Het bericht vermeldt dat in Drenthe een nulstand geldt voor damherten, maar nulstandbeleid voor een beschermde inheemse diersoort als doel op zich mag helemaal niet. Zie: RECHTER: NULSTAND WILDE ZWIJNEN MAG NIET
Animal Rights en Fauna4Life gaan het afschieten van damherten in Drenthe, onder andere via een Woo-verzoek en een pro forma bezwaarschrift, tot op de bodem uitzoeken en beraden zich daarna op vervolgacties.
Update
Documenten die Animal Rights via een informatieverzoek onder de Wet open overheid verkreeg, scheppen meer duidelijkheid over de gang van zaken:
Op 23 april 2025 tegen het middaguur meldt iemand van Herenboeren Hof van Rhee dat een tweetal damhertbokjes op hun land rondloopt, dat ze gedumpt en nagenoeg handtam lijken te zijn en de (kool)aanplant opeten en ook het voer van de varkens. Men wil weten of men de damherten mag verjagen of dat ze uitgezet kunnen worden.
Uit een email op 25 april van directe omwonenden blijkt dat er direct tot afschot werd overgegaan:
”“Daarbij roept het extra vragen op dat er binnen enkele uren na de melding is overgegaan tot het schieten van de dieren.”
Op 28 april 2025 melden de schutters aan de provincie:
“We hebben 2 zeer tamme damherten geschoten in Rhee. Waarschijnlijk gedumpt aangezien ze erg bedelen om voer en na aanroepen kwamen ze op een draf naar ons toegelopen. Er was geen eigenaar bekend volgens de politie.
Aangezien onze opdracht hierin voorziet hebben we ze weggenomen.”
En een dag later, op 29 april 2025:
“Ik lees in de brief dat wij direct overgegaan zijn tot afschieten… dit is niet geheel correct. Ik heb de herten meerdere keren gezien en als tam bestempeld. Navraag bij de politie gaf geen eigenaar of vermissing van damherten, waarop besloten is deze 2 weg te nemen conform ons beleid.”

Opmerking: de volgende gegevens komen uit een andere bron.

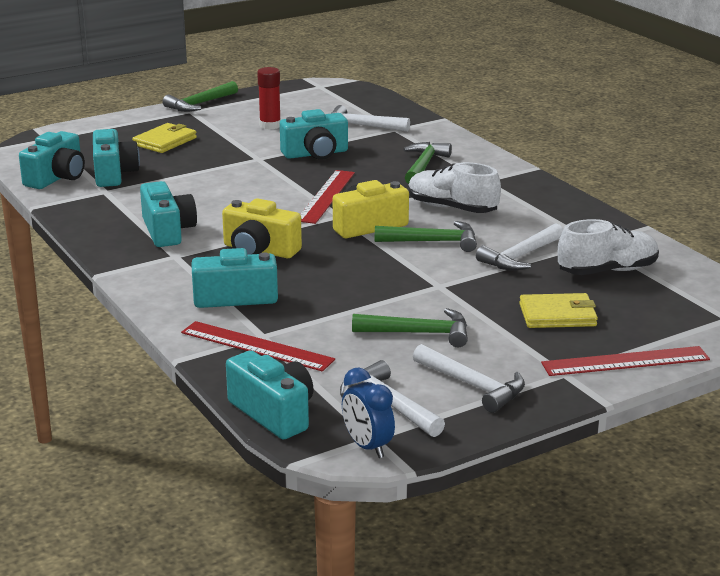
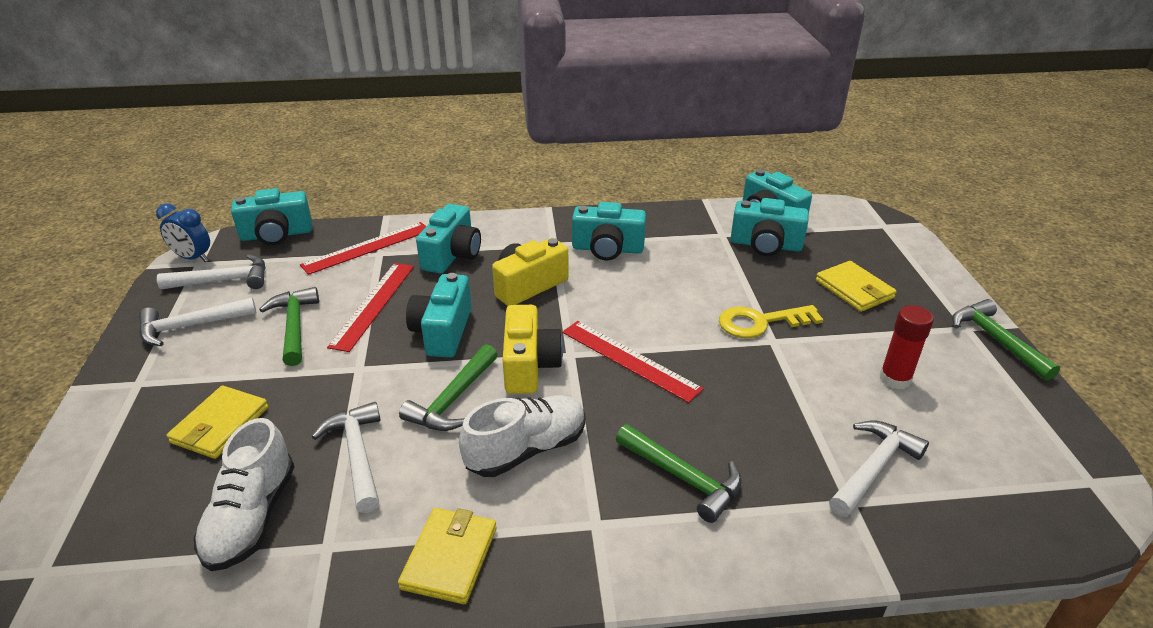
camera: 115 degrees right, 10 degrees up
(238, 164) = (760, 322): none -> yellow key
(315, 154) = (771, 389): turquoise camera -> turquoise camera (443, 332)
(367, 446) = (193, 258): blue clock -> blue clock turned 150 degrees counterclockwise
(418, 333) = (294, 326): green hammer -> green hammer turned 135 degrees clockwise
(555, 209) = (450, 558): none -> yellow wallet
(625, 361) = (99, 432): red ruler -> red ruler (373, 305)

De lafheid en gewetenloosheid van jagers - in dit geval boa's/politie met jachtakte - is algemeen bekend; wat voor een monster moet je zijn om dieren te vermoorden die handtam zijn en om voedsel bedelend naar je toekomen gelopen?
Maar dat is dus al het ‘onderzoek’ dat is verricht naar de herkomst van deze twee herten, een telefoontje naar de politie. De provincie verdedigt zich door te verwijzen naar het eigen nulstandbeleid:
”In 2018 is aan Buitengewoon opsporingsambtenaren (Boa’s) en politieagenten met een jachtakte opdracht gegeven om de omvang van de populatie van grote evenhoevigen (damhert, edelhert en wild zwijn) te beperken tot nul. Deze opdracht geldt nog steeds.”
Dit nulstandbeleid is vastgelegd in het Flora- en faunabeleidsplan 2014 en is voor onbepaalde tijd geldig. Vervolgens werd het nulstandbeleid bekrachtigd in een opdracht die dateert van 17 juli 2018 (kenmerk 29/VTH/2018001868) en zijn er zeven Boa’s en politieagenten aangewezen voor het handhaven hiervan.
De rechter heeft echter in een zaak in Utrecht bepaald dat nulstandbeleid niet mag. Het nulstandbeleid op zichzelf is geen doel. Er moet aangetoond worden dat een nulstand nodig is, voor bijvoorbeeld schadebestrijding of de verkeersveiligheid, volgens de eisen die de wet daaraan stelt. Dit moet dan ook onderbouwd worden met objectieve onderzoeksgegevens.